We're moving to the UK this year, and my son will be joining year 2 of primary school (he turned 6 early this year).

I was wondering what sort of ability that children are expected to have at that time in maths and english (reading/writing etc), since these are the two subjects that'll have the greatest influence on all his other topics.

Don't need to know about where gifted children are, and what they are capable of, just what is expected within a normal range of ability at the start of year 2, so that I can try and prepare my son as best as possible for his first proper school year (he's been in the equivalent of kindergarten up until now, with no formal teaching for maths or language skills).

OP’s posts: |
Norestformrz Mon 02-Apr-18 13:58:13

Norestformrz Mon 02-Apr-18 13:58:55

speakfriendandenter Mon 02-Apr-18 14:00:16

Try looking up the end of key stage 1 objectives. They will show working towards, expected and greater depth. There are objectives for reading, writing & maths.
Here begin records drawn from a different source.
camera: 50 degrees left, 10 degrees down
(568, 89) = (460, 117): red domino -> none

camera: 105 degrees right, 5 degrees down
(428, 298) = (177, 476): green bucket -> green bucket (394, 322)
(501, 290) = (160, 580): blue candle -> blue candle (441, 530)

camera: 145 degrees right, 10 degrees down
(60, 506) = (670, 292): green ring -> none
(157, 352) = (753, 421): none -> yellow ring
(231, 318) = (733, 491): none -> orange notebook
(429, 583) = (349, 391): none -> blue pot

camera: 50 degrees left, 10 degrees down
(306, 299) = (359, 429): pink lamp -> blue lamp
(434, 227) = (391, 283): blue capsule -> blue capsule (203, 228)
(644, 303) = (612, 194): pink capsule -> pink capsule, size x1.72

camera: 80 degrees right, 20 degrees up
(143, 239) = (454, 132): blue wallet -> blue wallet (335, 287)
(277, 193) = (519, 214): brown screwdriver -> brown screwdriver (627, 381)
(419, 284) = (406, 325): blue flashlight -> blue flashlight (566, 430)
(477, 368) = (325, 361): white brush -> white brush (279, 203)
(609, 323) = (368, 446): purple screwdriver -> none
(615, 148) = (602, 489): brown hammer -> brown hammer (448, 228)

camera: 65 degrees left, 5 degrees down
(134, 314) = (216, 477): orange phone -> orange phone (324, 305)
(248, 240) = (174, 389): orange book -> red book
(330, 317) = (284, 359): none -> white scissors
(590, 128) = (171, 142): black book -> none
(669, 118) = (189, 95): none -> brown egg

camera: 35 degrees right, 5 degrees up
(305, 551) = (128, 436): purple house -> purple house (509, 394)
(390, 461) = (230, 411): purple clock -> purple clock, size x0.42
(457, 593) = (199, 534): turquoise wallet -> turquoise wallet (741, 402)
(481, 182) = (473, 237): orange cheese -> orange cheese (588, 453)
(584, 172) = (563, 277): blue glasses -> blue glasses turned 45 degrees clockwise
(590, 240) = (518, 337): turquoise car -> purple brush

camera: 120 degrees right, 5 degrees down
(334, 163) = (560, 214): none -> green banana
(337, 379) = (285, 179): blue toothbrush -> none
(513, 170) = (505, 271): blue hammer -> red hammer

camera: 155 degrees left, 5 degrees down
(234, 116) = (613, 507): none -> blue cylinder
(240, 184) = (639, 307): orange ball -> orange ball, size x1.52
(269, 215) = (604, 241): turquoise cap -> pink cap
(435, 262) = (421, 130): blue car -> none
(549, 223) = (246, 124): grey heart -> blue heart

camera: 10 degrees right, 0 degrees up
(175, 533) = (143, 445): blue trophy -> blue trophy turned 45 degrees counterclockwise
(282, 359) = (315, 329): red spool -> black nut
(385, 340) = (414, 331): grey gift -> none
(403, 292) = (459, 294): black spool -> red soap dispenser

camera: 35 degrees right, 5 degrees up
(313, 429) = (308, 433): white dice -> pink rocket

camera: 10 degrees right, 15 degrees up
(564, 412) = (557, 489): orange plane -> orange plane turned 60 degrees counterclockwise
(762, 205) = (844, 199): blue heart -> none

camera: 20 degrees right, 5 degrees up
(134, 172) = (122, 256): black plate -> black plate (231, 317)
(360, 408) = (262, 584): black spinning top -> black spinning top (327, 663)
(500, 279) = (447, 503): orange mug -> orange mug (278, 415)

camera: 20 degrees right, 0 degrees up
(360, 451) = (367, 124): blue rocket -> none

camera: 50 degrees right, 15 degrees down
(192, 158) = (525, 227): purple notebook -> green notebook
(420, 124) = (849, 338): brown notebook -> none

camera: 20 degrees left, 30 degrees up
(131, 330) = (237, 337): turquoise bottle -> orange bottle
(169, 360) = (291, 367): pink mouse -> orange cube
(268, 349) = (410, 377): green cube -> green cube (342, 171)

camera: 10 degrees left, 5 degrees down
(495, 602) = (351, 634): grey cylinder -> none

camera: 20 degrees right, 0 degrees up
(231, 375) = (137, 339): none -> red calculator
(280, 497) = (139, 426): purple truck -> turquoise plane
They break down what the children need to be able to do to achieve the expected level for end of year 2. Depending on where your son is studying it may vary quite a lot with what he does now. Have you already got a school place for year 2 in September? smile

shouldHAVEcouldHAVE Mon 02-Apr-18 14:05:50

DD is in YR2 and I work in YR3 and there is a massive range of ability. Some children can read fluently and can comprehend what they’re reading, others are still using phonics to sound out words. They learn about adjectives, verbs, adverbs.

Maths- DD has been learning about money, fractions (1/2, 3/4, (1/3, etc), number bonds feature heavily so I would definitely work on those up to 10 and then 20.

Raggsy Mon 02-Apr-18 14:06:28

Thank you for the link Norestformrz I'll take a look.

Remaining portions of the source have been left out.